Another thing I notice is that you are not using delta. And thus your code is not compensating variations in frame rate.

I would pass it to interpolate, and have slowdown = slowdown_buffer * delta. The units of slowdown_buffer were in change of speed per frame, after they are in change of speed per second. Assuming you had a target frame rate of 60, you want to multiply slowdown_buffer by 60, which gives us the value 12.

Like this:

extends KinematicBody

var speed : int = 10
var slowdown_buffer = 12
var movement = Vector3(0,0,0)
func _ready():
    pass
    
func interpolate(delta):
    var slowdown = slowdown_buffer * delta
    if movement.x > 0:
        if movement.x < slowdown:
            movement.x = 0
        else:
            movement.x -= slowdown
    elif movement.x < 0:
        if movement.x > -slowdown:
            movement.x = 0
        else:
            movement.x += slowdown

func _physics_process(delta):
    if Input.is_action_pressed("left"):
        movement.x = -speed
    elif Input.is_action_pressed("right"):
        movement.x = speed
    else: 
        interpolate(delta)
        
    move_and_slide(movement)

However, to better take advantage of the engine, consider using a Tween, for example:

extends KinematicBody

var speed : int = 10
var tween: Tween;
var movement = Vector3(0,0,0);

func _ready():
    tween = Tween.new();
    add_child(tween);

func update_movement(value: float):
    movement.x = value;

func _physics_process(delta):
    if Input.is_action_pressed("left"):
        tween.interpolate_method(self, 'update_movement', -speed, 0, 0.833)
        tween.start()
    elif Input.is_action_pressed("right"):
        tween.interpolate_method(self, 'update_movement', speed, 0, 0.833)
        tween.start()
    
    move_and_slide(movement)

That number 0.833 is the duration. After 0.833 seconds it will reach 0. Originally you were reducing by 0.2 each frame starting from 10, which would take 50 frames. Assuming 60 frames per second, it would take 50/60 seconds to complete, that is aprox 0.833.

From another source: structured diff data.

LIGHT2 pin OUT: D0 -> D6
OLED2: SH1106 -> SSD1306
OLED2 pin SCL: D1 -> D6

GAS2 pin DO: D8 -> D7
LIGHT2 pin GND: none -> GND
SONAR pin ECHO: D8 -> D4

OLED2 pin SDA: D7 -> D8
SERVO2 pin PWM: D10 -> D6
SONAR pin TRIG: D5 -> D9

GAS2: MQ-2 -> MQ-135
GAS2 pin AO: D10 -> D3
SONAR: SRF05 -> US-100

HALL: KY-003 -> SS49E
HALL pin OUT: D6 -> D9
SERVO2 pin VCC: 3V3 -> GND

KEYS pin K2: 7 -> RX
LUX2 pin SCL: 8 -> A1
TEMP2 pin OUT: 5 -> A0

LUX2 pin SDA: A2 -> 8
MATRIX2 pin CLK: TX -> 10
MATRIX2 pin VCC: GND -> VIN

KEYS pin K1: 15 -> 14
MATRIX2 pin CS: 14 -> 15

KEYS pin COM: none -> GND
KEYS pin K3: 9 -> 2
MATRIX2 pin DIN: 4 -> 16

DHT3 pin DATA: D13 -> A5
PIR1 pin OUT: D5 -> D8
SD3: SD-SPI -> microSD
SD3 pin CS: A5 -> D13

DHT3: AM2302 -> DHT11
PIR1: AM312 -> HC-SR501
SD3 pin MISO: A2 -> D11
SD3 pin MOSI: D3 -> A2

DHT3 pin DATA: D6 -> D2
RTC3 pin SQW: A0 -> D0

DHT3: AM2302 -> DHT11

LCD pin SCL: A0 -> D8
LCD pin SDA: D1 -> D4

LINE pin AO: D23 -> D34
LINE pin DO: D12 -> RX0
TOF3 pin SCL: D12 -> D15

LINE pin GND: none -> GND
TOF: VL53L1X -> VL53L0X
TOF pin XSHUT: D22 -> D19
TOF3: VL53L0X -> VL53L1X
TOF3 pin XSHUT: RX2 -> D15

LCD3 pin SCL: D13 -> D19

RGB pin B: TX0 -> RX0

Using Tween, you would not have to do these interpolations by hand, nor worry about frames or delta, just set the total time. Furthermore, if you see the documentation for interpolate_method or the other methods in tween, you can see that it allows you to specify a TransitionType and EaseType.

Ah, yes, Tween is a node. It is the little sibling of AnimationPlayer, which you could use to animate any property… Thus, another option is to export movement, create animations in an AnimationPlayer that animate (change over time) movement, and play them.